Since the traditional sexual division of labor has begun to crumble (it is by no means gone if one looks, for example, at the meager number of hours men spend on household work), many of the liturgical divisions of labor based on gender have also begun to crumble. Other forms of the labor of being woman, however, continue. I want to highlight but one aspect—the simple risk of being born woman.3 Here are some indicators of this risk: Although the world's population continues to grow, the number of women is declining. Already there are between sixty and one hundred million fewer women than men owing to selective abortions, selective infanticide, and the widespread uneven allocation of basic resources such as food, healthcare, and education to girls. Despite these millions of women who are "missing" (Amartya Sen), women are overrepresented among the world's poor, the world's illiterate adults, and the world's children not in primary school: seventy percent of the world's poor are women, over sixty percent of the world's illiterate adults are women, and sixty percent of children not in primary school are girls. UNICEF reports that violence against girls and women is the most widespread violation of human rights. And this is not a "third-world" problem by any means. More than fifty percent of all women will experience violence from intimate partners; the battering of women results in more injuries requiring medical attention than auto accidents, muggings, and rapes combined. Furthermore, every minute, a woman dies somewhere on this globe owing to complications surrounding pregnancy and birth. And these statistics scratch only the surface of what Elisabeth Schüssler Fiorenza has described as "structural normative practices" of violence against women.4 Schüssler Fiorenza includes in these normative practices not only physical violence but also the cultural construction of docile feminine bodies—be it through disciplining obsessions with food, dieting, and exercise, or the shaping of youthful and glamorous (but also constrained) female bodies through clothing, cosmetic products, and cosmetic surgery (which has become a billion-dollar industry).

What does all this have to do with liturgy? Is there a relationship between the labor of being woman and the labor of liturgical meaning-making? For most liturgical assemblies with which I am familiar, the answer to that question has to come as a resounding no. Such a rift between women's lives and liturgy, however, raises an immediate question: given that none of us leaves her (or his) particularities, markers of difference, and gendered subjectivity behind when entering a place of worship, which powers discipline the boundaries between women's lives and liturgy? (And "powers" they must be, since these boundaries seem to be sealed.)

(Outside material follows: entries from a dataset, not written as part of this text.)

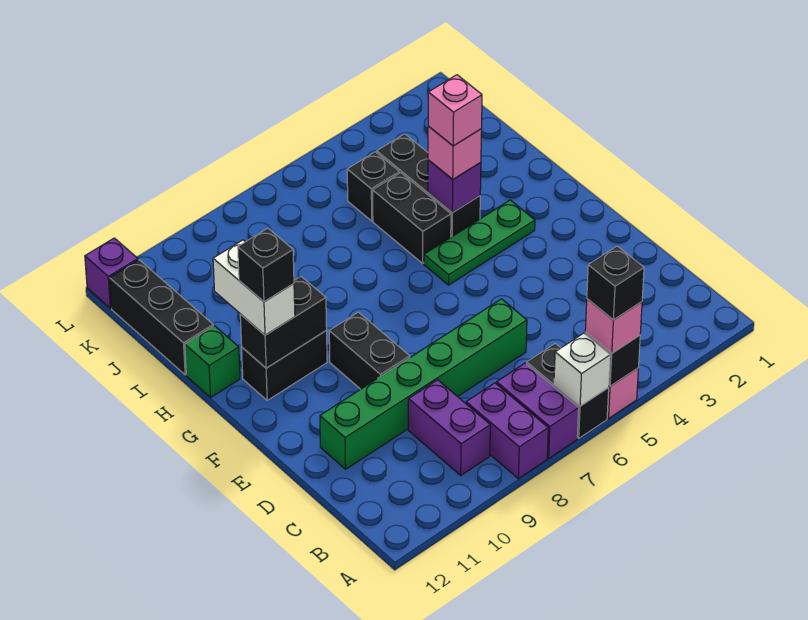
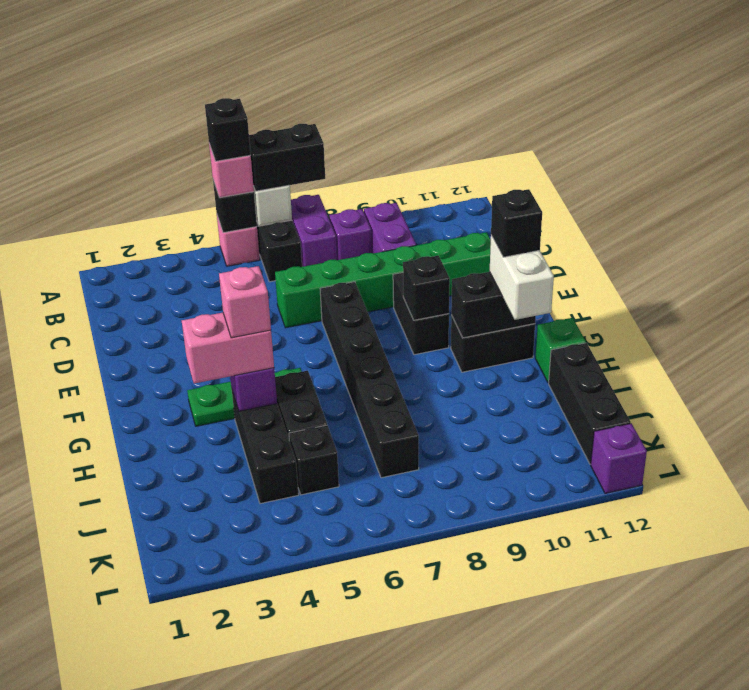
none -> black brick A6:A7 level 3
purple brick A8:B8 level 1 -> purple brick B8 level 1
none -> black brick E7:J7 level 1
none -> black brick F9 level 2
pink brick H4 level 3 -> pink brick H3:H4 level 3

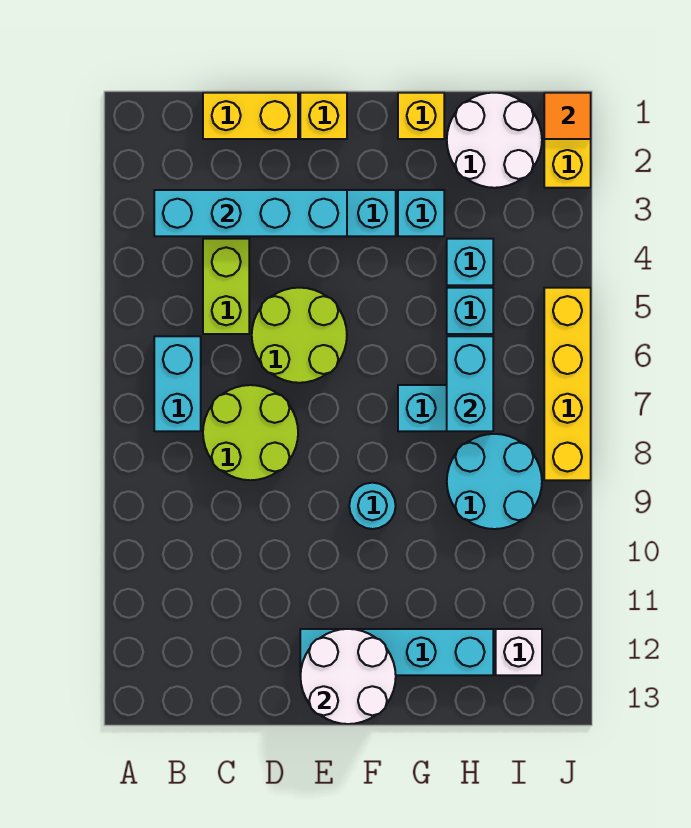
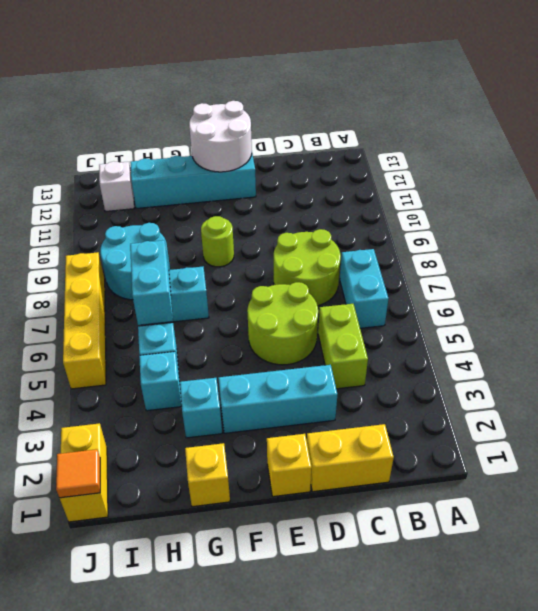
cyan brick B3:E3 level 2 -> none
cyan round brick F9 level 1 -> lime round brick F9 level 1
white round brick H1:I2 level 1 -> none

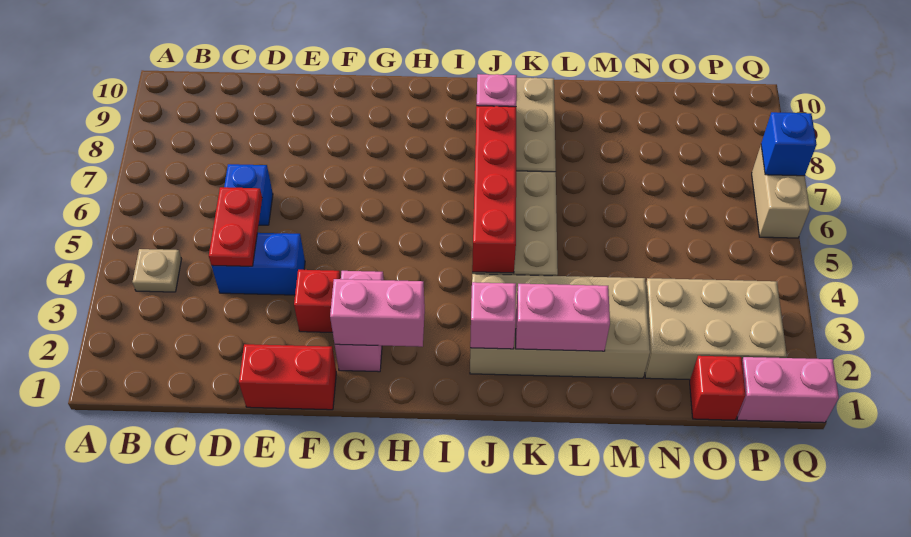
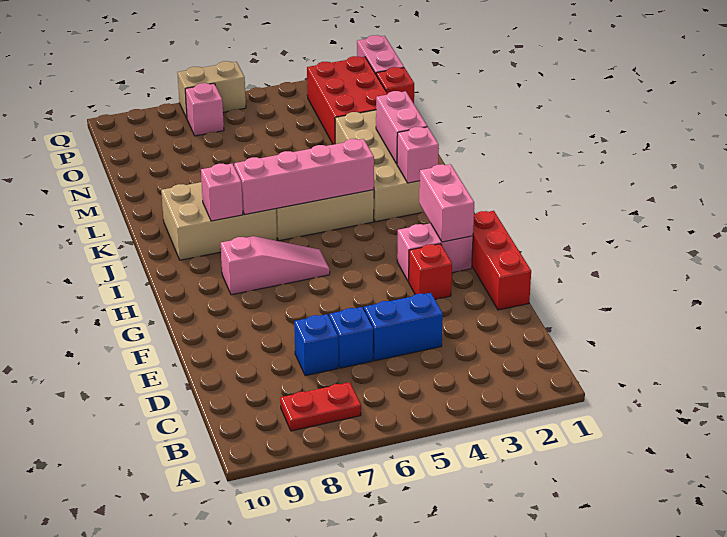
tan plate B4 level 1 -> none
blue brick D4:E4 level 1 -> blue brick D4:D5 level 1
red plate D4:D5 level 2 -> red plate B7:B8 level 1
red brick E1:F1 level 1 -> red brick E1:G1 level 1
none -> pink slope H6:H8 level 1 top 8
red brick J4:J7 level 2 -> pink brick J4:J7 level 2
tan brick N2:P3 level 1 -> red brick N2:P3 level 1
none -> pink brick P7 level 1
blue brick Q7 level 2 -> blue brick D7 level 1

Women and Worship: A Con-Celebration5

One of the dynamics that disciplines the boundary between women's lives and liturgy is a particular understanding of the meaning of liturgy and of where this meaning is to be located. In the past, liturgical scholars have often identified the meaning of a liturgical rite with the texts of the liturgy in question and with what its rubrics govern. In recent years, however, scholars attentive to contemporary literary, critical, and social theories have insisted that the process of meaning-making, rather than being stable, unified, and given with a text or a rite, is better understood as a plurality of meaning-makings as liturgical givens are actively negotiated by those present. In other words, there is no simple way to identify the site of liturgical meaning, since no single meaning in any liturgical piece or liturgical event can be said to be definitive.6 The particularities of liturgical subjects, rather than being "context" to what is supposedly primary, namely the liturgical "text," are co-constitutive in the making of liturgical meaning. Moreover, not only are there "as many interpretations, or 'meanings,' for any liturgical act as there are people attending,"7 but there are more meanings than there are people attending, since, rather than being a unified self, most people are better understood as sites of multiple and contesting meanings.

For the seemingly sealed boundaries between women's lives and liturgical meaning, this breaking open of the traditional understanding of liturgical meaning offers new possibilities. If liturgical subjects (other than the priest) come to be seen as co-constitutive of the production of liturgical meaning, then there is at least the theoretical possibility of acknowledging these subjects as always situated, particularized, gendered, and racialized.